W moim ogrodzie pomidory i inne rośliny o mniejszych rozmiarach nasion zawsze dojrzewają 14 dni wcześniej, ku zazdrości sąsiadów. Dzieje się tak dlatego, że moje sadzonki zawsze są zdrowe.

Do odpowiedniego pojemnika na sadzonki wsypuję żyzną glebę, zwilżam ją i sadzę... zwykłe zapałki.

Odległość między nimi jest taka sama, tak aby wszystkie rzędy były w jednej linii oddalone od siebie o 10 cm. Zapałki wkładam do połowy. Następnie wyjmuję po jednej i za pomocą zapałki wkładam nasionko do dołka.

Po wyjęciu zapałki nasionko pozostaje w „środku”. Tak więc po kolei zasiewam cały pojemnik.

Dlaczego to wszystko robię? To proste, gdy sadzonki wzrastają nie muszę nic robić, do tego nie przeszkadzają sobie nawzajem.

Gdy zaś wysiewam nasiona bez użycia zapałki, do dołka trafia od razu kilka nasion. To powoduje, że sadzonki trzeba będzie przerzedzić, tym samym można uszkodzić korzenie młodych roślin.

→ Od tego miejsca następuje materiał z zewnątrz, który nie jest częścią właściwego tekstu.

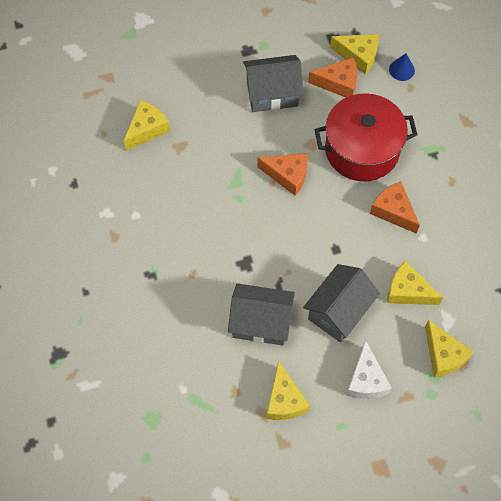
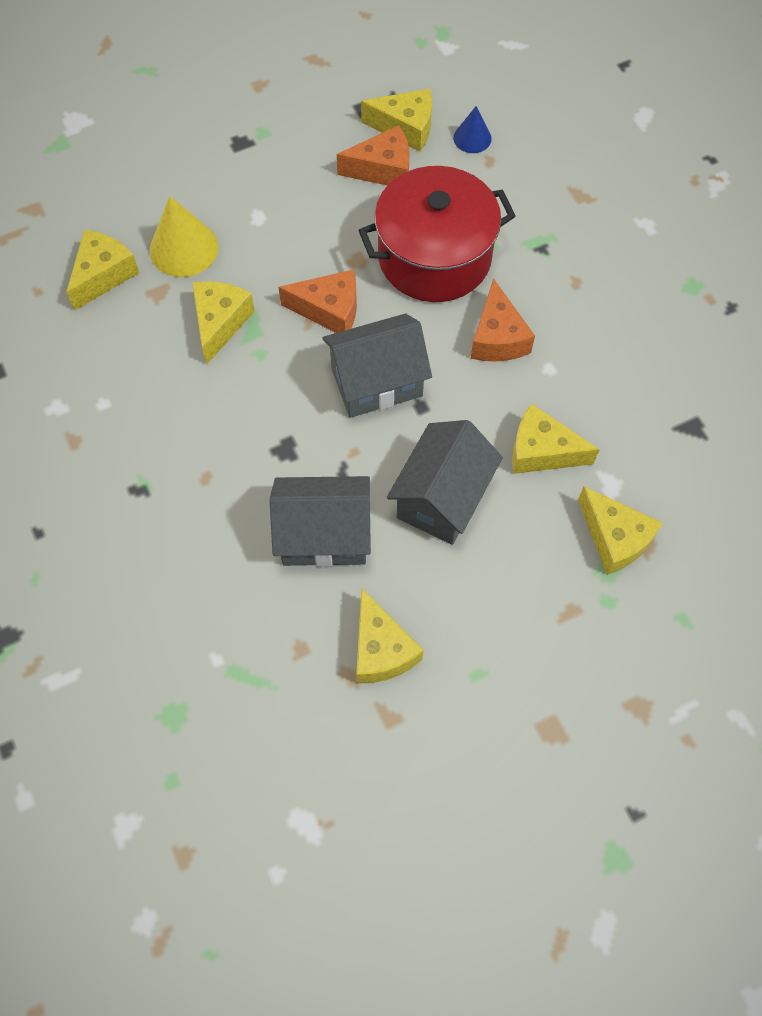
camera: 10 degrees left, 0 degrees up
(200, 119) = (184, 248): none -> yellow cone
(216, 173) = (220, 323): none -> yellow cheese
(272, 94) = (287, 198): grey house -> grey house (377, 382)
(366, 380) = (503, 596): white cheese -> none
(393, 211) = (497, 338): orange cheese -> orange cheese turned 135 degrees counterclockwise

Gdy tylko śnieg stopnieje, przenoszę je do ogrodu i ostrożnie podnosząc każdą sadzonkę wraz z grudką ziemi, sadzę w wybrane wcześniej miejsce. Dzięki temu moje sadzonki są zawsze zdrowe, gdyż w ten sposób można uniknąć uszkodzenia korzeni młodych roślin.